Es la de Oriol Junqueras una historia excepcional en el
mundo de la política español. Al contrario que Carles Puigdemont que presume de
saber casi desde la cuna que era independentista, algo así como lo que lee
Florentino Pérez de sus fichajes cuando los presenta, todo en Junqueras ha
llegado tarde; su entrada en la política, su matrimonio, los hijos. Quizá por
ello, a punto de cumplir los cincuenta y tras casi un año en prisión, parece un
hombre tranquilo. Nada que ver con esos otros líderes a que nos tiene
acostumbrados la política, jóvenes, intrépidos y ambiciosos.

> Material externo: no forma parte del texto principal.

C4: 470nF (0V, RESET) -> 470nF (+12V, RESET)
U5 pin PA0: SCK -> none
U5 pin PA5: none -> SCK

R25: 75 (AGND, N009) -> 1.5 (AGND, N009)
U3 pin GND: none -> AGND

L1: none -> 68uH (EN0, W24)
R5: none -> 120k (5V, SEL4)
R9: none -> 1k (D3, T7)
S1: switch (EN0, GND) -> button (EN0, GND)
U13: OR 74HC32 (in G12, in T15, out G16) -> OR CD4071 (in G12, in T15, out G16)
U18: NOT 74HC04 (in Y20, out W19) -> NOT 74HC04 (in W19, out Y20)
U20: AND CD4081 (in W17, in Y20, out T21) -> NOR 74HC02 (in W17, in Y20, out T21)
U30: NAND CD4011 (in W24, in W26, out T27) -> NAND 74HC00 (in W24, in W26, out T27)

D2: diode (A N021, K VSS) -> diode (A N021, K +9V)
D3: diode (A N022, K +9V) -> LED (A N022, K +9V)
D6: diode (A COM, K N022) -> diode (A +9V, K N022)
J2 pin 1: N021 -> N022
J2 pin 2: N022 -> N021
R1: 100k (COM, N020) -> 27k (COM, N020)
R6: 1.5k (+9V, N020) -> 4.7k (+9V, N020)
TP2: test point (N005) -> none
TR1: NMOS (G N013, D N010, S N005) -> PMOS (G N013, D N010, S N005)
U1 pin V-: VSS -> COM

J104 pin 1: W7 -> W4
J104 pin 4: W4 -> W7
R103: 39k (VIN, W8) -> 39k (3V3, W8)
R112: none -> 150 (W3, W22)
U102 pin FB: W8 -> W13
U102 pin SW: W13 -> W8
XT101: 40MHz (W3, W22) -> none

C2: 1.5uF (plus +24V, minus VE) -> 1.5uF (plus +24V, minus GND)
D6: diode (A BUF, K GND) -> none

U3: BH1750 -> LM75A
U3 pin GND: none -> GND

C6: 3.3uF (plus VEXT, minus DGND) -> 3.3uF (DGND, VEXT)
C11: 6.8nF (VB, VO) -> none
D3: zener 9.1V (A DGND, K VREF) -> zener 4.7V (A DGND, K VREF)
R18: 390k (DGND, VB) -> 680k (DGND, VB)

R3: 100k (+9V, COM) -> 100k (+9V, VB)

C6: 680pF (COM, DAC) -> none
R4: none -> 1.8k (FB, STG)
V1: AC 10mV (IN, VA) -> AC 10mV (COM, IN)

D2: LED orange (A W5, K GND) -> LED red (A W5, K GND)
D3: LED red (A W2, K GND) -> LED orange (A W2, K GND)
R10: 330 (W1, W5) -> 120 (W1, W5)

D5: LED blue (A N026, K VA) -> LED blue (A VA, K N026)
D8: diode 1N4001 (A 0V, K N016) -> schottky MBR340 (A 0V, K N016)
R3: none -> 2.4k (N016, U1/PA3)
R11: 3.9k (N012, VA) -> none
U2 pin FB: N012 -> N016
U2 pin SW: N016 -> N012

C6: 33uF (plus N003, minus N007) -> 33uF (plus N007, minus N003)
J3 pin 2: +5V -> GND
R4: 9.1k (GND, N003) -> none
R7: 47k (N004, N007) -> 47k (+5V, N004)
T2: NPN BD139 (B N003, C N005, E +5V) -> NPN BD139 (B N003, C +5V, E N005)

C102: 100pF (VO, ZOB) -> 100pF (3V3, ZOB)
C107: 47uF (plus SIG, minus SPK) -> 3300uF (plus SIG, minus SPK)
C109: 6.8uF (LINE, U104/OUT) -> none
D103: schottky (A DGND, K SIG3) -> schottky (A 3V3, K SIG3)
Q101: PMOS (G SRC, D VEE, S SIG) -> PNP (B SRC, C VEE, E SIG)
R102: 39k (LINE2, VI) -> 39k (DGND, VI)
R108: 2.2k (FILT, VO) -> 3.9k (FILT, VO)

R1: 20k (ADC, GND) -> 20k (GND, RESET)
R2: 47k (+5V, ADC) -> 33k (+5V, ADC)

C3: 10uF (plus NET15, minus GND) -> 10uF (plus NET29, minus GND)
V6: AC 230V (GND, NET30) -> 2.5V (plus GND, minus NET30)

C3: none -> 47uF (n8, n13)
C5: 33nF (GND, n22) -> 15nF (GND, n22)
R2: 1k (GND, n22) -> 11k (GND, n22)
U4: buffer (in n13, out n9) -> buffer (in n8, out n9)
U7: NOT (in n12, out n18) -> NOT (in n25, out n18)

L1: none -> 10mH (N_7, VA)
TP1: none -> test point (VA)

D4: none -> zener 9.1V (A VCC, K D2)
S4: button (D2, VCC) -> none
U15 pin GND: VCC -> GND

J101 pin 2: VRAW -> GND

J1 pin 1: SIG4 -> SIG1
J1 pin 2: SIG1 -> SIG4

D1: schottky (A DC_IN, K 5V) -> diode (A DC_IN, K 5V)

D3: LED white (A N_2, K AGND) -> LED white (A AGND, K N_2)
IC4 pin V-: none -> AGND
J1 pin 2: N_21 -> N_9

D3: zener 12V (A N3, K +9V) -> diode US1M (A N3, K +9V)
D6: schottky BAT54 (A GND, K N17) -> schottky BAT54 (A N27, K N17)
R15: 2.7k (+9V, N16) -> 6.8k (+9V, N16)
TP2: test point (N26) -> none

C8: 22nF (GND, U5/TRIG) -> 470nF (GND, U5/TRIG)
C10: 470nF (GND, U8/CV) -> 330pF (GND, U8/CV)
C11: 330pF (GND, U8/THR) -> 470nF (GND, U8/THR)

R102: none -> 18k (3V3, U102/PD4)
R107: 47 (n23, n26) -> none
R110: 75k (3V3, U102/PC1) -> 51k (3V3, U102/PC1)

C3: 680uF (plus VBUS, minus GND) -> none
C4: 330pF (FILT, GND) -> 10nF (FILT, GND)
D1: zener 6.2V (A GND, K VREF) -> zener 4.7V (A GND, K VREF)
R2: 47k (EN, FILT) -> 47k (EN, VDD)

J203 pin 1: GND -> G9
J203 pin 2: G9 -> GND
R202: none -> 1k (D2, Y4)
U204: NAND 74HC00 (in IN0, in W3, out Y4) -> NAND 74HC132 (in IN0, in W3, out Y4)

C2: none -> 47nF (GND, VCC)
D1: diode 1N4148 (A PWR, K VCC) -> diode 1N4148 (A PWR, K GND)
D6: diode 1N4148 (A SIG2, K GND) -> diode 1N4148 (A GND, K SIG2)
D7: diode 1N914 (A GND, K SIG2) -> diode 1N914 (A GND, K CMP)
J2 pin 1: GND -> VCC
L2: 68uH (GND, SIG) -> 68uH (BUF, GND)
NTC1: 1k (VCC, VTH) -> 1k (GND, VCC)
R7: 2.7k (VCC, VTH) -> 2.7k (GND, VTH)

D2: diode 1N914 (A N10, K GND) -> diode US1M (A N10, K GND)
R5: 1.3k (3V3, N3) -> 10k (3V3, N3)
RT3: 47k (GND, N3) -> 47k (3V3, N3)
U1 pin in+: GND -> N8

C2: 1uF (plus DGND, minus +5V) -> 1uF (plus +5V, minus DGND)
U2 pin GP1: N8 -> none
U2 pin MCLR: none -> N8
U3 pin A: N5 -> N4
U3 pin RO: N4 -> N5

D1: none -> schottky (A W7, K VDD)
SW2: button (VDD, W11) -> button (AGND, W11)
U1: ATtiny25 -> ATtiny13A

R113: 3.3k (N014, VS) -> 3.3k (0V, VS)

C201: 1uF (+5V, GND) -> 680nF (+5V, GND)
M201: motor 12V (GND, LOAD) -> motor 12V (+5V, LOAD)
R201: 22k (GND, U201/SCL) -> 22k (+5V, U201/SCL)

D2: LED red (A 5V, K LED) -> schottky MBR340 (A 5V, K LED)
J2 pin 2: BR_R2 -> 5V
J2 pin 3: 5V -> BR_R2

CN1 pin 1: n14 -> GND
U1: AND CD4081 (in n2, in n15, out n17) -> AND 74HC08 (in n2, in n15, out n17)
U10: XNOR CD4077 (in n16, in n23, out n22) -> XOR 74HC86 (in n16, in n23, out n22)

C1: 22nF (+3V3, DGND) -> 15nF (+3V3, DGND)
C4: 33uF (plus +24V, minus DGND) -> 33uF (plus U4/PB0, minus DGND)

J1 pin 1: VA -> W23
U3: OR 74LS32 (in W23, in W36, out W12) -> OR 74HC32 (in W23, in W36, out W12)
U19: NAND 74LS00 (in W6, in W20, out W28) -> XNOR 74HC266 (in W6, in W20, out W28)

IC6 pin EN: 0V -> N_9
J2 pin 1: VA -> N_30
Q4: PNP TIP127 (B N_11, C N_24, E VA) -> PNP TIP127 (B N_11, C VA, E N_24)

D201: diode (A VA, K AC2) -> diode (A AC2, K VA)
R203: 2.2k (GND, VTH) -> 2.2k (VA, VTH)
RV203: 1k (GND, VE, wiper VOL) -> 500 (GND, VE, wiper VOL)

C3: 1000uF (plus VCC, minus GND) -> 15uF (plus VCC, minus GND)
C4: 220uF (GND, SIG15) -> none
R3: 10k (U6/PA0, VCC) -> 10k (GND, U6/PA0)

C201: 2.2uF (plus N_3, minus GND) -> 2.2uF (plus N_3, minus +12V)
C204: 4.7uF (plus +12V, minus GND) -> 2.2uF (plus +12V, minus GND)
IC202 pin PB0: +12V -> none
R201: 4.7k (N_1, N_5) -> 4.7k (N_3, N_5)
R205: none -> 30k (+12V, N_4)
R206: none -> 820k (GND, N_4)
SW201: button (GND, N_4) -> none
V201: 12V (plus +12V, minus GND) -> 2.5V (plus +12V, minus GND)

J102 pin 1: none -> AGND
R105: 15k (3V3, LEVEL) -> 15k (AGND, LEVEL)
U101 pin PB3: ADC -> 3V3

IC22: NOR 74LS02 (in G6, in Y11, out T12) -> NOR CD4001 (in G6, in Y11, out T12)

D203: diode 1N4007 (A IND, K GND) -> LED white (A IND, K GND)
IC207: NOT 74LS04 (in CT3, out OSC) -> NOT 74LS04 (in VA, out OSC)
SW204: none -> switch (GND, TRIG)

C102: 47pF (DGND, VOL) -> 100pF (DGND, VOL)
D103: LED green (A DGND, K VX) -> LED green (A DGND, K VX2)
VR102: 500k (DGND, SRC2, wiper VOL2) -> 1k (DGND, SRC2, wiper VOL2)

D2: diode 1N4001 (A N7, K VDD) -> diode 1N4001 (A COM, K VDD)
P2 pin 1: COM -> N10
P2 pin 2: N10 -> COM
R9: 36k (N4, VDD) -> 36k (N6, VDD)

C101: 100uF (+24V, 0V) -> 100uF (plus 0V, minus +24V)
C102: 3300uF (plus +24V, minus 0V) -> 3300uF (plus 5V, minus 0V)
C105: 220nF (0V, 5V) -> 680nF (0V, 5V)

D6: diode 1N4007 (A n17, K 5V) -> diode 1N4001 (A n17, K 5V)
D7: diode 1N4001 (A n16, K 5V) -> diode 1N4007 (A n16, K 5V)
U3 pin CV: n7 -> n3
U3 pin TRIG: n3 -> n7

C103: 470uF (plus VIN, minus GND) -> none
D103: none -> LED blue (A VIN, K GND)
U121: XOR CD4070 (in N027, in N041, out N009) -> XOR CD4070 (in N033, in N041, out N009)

Junqueras se presentó ante el tribunal y estoy a punto estoy
de creerle, casi casi como se describió Antonio Machado en su
"Retrato", un hombre, "en el buen sentid de la palabra,
bueno". Eso, unido a su halo de misticismo, consecuencia, quizá, de sus
años sumergido en los archivos del Vaticano, le ha dado esa apariencia de
hombre resignado con su destino, como si se conformase con los años que, de no
mediar un indulto, le esperan en prisión. Quizá por ello, apenas se defendió de
aquello de lo que se le acusaba, aunque, eso sí, asumiendo los hechos de los
que se le acusa pero no así la culpabilidad, porque, en su realidad paralela, o
al menos eso quiso hacernos creer a propósito de la convocatoria del ilegal
referéndum del 1 de octubre, "votar no es delito y sí lo es impedirlo",
aunque sea con la ley que él y los suyos se saltaron, sí lo es"
Es esa una característica de los católicos sinceros, él a mí
me lo parece, se creen su verdad y, sobre todo, se creen con un papel, un
destino, para cumplir en este mundo. Tanto, que se consideran algo así como
instrumentos de la providencia y él parece estar seguro de que "su"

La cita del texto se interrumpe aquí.